From Queen Victoria’s infamous “Kensington System”, Henry VIII’s royal cot rocker, and McDonald’s with Diana, Kate Middleton is carving out her own parenting path amidst the outraged cries of royal traditionalists. The Weekly takes a look back at the lives and upbringings of Kings and Queens, and what it really takes to raise a monarch of England.
Henry VII & Elizabeth of York
Henry VII & Elizabeth of York: The accounts of the Tudor court show that Henry VII and Elizabeth of York’s son, King Henry VIII had two state appointed cradle rockers, who were each paid £3 a year, and a rota of wet nurses on a lucrative £10, but we also know that the boy was brought up under suffocating restrictions, imposed by his father to keep him – and the dynasty – safe from harm.
Henry VIII & Anne Boleyn
Henry VIII & Anne Boleyn: Henry’s own daughter, the future Elizabeth I, was sent away to the country at the age of three months – ostensibly to protect her from plague – and given her own household that included nurses, governesses, dressmakers, even a private secretary. When she was three, her mother, Anne Boleyn, was executed on Henry’s orders and Elizabeth, now effectively orphaned, channelled her despair into learning. Formidably well-read and fluent in six languages, she grew up to be one of England’s greatest queens, but her triumphant reign fuelled the idea that a tough upbringing made for a better monarch.

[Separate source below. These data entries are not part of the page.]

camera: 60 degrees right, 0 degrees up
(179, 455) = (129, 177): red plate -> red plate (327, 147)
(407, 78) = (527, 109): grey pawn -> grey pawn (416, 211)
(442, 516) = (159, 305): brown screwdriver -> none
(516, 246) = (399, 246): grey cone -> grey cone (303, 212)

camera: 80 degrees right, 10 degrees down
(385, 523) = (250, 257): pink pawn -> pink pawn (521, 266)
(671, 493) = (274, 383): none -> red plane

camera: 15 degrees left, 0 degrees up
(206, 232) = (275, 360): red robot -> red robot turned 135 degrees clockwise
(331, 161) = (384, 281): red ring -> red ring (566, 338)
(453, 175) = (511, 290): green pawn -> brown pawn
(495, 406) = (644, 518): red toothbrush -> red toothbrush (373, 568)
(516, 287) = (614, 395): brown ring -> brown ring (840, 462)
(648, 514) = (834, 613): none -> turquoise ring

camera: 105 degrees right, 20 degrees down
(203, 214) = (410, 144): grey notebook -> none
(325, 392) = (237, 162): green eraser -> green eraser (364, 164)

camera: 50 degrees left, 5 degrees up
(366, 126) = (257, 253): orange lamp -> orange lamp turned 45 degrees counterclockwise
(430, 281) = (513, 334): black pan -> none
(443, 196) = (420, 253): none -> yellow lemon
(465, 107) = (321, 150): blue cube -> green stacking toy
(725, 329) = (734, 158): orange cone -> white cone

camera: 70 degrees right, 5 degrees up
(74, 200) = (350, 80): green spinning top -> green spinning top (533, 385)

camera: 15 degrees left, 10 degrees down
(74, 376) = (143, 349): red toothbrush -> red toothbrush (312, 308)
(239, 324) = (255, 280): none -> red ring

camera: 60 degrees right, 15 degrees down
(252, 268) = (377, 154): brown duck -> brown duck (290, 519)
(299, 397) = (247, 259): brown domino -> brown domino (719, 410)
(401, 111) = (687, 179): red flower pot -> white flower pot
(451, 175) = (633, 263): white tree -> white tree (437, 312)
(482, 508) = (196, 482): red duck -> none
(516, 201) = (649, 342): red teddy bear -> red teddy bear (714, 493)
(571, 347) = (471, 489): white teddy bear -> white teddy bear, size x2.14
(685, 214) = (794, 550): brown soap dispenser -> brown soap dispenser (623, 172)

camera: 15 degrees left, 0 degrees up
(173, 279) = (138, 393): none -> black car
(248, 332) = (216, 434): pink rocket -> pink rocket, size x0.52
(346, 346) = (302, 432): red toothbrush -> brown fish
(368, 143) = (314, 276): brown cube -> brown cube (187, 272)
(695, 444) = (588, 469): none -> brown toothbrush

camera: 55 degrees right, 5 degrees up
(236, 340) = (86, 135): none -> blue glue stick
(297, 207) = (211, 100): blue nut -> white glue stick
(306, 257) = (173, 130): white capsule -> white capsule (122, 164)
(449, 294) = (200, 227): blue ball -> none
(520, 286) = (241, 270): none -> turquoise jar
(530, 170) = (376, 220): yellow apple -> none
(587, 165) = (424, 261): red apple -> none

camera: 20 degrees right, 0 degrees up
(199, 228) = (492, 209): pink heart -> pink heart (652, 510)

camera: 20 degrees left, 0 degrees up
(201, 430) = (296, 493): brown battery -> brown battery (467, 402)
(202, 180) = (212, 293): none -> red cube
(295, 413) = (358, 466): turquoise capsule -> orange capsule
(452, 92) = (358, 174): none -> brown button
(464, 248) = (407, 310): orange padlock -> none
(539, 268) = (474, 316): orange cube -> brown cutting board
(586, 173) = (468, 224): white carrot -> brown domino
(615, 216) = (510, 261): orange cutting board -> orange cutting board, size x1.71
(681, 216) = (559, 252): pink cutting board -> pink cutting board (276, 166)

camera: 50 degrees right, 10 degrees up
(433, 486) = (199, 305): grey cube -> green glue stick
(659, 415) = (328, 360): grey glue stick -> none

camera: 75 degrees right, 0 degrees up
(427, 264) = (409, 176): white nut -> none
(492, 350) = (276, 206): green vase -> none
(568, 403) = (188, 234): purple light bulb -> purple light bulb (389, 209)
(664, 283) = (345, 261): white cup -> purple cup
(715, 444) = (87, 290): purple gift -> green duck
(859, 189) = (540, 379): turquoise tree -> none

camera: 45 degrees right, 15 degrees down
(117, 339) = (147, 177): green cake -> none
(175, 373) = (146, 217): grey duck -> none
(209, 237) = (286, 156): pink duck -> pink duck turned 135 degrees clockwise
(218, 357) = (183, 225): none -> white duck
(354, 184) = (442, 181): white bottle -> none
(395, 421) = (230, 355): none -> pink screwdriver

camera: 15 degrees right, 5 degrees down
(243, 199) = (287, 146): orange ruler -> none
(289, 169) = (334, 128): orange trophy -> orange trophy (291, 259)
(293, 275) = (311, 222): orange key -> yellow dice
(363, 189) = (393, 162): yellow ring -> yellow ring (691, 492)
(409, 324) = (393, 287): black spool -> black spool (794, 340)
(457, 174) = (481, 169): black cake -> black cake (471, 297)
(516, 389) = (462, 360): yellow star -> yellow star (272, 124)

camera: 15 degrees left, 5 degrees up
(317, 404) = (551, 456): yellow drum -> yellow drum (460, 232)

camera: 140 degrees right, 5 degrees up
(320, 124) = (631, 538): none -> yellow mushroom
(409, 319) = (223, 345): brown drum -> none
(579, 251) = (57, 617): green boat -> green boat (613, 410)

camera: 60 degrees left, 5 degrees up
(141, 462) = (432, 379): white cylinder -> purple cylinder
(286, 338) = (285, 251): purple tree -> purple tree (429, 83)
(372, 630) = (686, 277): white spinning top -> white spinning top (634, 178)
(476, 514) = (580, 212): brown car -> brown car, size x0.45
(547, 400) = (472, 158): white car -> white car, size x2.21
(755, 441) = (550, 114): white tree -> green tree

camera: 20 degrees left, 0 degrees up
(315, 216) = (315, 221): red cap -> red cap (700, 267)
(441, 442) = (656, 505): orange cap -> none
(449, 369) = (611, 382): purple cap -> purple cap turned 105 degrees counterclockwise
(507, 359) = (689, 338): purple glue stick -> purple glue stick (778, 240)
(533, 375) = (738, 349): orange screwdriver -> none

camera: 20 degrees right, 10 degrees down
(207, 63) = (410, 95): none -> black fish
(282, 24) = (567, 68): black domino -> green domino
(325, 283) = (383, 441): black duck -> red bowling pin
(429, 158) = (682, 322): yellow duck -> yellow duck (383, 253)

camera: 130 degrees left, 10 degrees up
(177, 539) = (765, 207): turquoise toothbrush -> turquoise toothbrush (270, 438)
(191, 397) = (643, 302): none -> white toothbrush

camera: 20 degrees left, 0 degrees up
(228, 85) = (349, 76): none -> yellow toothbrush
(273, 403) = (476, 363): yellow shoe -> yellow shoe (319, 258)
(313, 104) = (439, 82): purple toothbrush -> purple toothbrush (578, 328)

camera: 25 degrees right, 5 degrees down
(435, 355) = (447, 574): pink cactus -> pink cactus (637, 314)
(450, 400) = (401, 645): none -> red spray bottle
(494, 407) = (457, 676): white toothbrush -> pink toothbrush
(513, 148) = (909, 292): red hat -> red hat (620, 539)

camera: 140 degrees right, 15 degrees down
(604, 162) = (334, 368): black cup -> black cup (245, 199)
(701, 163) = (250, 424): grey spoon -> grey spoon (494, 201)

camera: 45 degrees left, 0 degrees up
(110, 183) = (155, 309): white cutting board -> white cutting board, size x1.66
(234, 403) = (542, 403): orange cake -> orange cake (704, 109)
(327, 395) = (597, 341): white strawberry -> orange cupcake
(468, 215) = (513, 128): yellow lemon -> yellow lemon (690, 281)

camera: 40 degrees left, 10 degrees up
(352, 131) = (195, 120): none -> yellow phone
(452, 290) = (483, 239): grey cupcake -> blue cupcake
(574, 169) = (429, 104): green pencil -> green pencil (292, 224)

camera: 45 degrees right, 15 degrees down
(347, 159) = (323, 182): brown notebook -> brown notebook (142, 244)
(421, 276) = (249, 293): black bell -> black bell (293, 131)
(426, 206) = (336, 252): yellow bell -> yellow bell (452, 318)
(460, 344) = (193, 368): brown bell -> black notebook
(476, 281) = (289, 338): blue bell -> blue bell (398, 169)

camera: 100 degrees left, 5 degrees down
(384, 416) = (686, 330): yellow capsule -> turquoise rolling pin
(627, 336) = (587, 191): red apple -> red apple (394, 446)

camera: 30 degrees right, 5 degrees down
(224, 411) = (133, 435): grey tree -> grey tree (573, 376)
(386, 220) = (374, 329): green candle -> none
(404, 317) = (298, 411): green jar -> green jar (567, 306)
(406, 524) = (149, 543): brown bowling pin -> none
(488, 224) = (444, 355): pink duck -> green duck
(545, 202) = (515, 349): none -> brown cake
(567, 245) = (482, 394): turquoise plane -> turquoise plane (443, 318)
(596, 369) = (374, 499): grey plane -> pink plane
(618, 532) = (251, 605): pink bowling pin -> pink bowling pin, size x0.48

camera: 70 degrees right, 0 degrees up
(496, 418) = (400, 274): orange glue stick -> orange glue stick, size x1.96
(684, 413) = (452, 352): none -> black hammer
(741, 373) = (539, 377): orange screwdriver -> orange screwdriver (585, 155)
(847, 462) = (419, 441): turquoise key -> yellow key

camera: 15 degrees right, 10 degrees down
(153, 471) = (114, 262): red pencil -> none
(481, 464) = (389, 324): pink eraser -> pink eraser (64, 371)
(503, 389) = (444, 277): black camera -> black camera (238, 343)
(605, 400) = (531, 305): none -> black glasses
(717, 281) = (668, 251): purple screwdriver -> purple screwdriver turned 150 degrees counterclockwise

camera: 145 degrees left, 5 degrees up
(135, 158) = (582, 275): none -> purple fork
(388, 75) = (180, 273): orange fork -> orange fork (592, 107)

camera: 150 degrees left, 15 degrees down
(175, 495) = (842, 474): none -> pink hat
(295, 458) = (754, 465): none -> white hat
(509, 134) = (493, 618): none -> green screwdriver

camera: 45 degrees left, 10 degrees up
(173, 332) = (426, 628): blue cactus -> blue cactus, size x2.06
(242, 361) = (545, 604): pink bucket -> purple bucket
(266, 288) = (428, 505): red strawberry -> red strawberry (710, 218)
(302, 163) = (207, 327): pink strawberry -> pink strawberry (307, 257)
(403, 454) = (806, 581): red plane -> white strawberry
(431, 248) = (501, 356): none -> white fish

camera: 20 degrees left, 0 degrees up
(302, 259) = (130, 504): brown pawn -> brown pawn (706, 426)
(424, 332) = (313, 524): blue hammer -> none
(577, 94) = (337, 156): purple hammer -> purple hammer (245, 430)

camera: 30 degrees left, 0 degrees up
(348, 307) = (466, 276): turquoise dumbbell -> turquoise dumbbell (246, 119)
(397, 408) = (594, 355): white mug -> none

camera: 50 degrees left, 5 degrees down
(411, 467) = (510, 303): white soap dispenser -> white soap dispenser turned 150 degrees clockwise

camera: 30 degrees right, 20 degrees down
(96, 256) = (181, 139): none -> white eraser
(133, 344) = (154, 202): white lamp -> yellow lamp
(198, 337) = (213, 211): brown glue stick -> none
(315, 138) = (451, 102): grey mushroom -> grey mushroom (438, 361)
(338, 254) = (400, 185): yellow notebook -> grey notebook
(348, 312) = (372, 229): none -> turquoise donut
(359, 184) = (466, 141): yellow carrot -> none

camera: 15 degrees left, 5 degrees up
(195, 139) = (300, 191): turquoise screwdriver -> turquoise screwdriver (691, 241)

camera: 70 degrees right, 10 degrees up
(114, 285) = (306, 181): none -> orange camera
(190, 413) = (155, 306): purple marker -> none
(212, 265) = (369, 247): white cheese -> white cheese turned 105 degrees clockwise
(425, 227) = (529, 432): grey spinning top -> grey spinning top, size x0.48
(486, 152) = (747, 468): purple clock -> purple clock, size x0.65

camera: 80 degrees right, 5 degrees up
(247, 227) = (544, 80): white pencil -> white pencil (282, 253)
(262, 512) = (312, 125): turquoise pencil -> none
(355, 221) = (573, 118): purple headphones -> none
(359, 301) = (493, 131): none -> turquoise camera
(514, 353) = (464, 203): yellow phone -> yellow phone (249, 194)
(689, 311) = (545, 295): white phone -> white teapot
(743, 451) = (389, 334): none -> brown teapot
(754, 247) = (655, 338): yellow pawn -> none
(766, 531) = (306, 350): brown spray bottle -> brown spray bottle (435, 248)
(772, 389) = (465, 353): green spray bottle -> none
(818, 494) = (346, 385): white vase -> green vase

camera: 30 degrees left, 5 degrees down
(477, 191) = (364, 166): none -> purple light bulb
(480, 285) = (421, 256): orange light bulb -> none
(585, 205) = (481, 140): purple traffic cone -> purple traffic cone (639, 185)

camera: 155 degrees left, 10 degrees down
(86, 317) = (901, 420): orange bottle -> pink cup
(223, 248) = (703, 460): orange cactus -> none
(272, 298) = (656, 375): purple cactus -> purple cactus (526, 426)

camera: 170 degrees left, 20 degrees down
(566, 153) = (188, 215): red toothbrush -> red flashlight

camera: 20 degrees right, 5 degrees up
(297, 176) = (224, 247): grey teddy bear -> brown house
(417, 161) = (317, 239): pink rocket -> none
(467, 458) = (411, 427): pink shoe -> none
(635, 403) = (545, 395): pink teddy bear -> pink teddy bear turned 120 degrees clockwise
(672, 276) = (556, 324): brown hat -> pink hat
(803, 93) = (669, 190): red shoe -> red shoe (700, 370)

John Conroy & Duchess of Kent
John Conroy & Duchess of Kent: Queen Victoria, born in 1819, was brought up under the notorious “Kensington System” devised by her widowed mother, the Duchess of Kent, and a powerful equerry, John Conroy, which sought to imbue the girl with a sense of regal purpose – but also to make her dependant and compliant with her ambitious mother’s wishes. The system required constant surveillance of the young Princess down to what Conroy called “the smallest and most insignificant detail”. It was, as Victoria unsurprisingly wrote later, “a rather melancholy” childhood, yet one which seems to have shaped the Queen’s detached, often disdainful, attitude to her own children.
George V & Queen Mary
George V & Queen Mary: The future Edward VIII was allowed a daily one-hour audience with his father, George V. If the boy was considered to be inappropriately dressed for the meeting, he would be sent away to change and if the replacement outfit was also thought unsuitable, the audience would be cancelled and the boy punished.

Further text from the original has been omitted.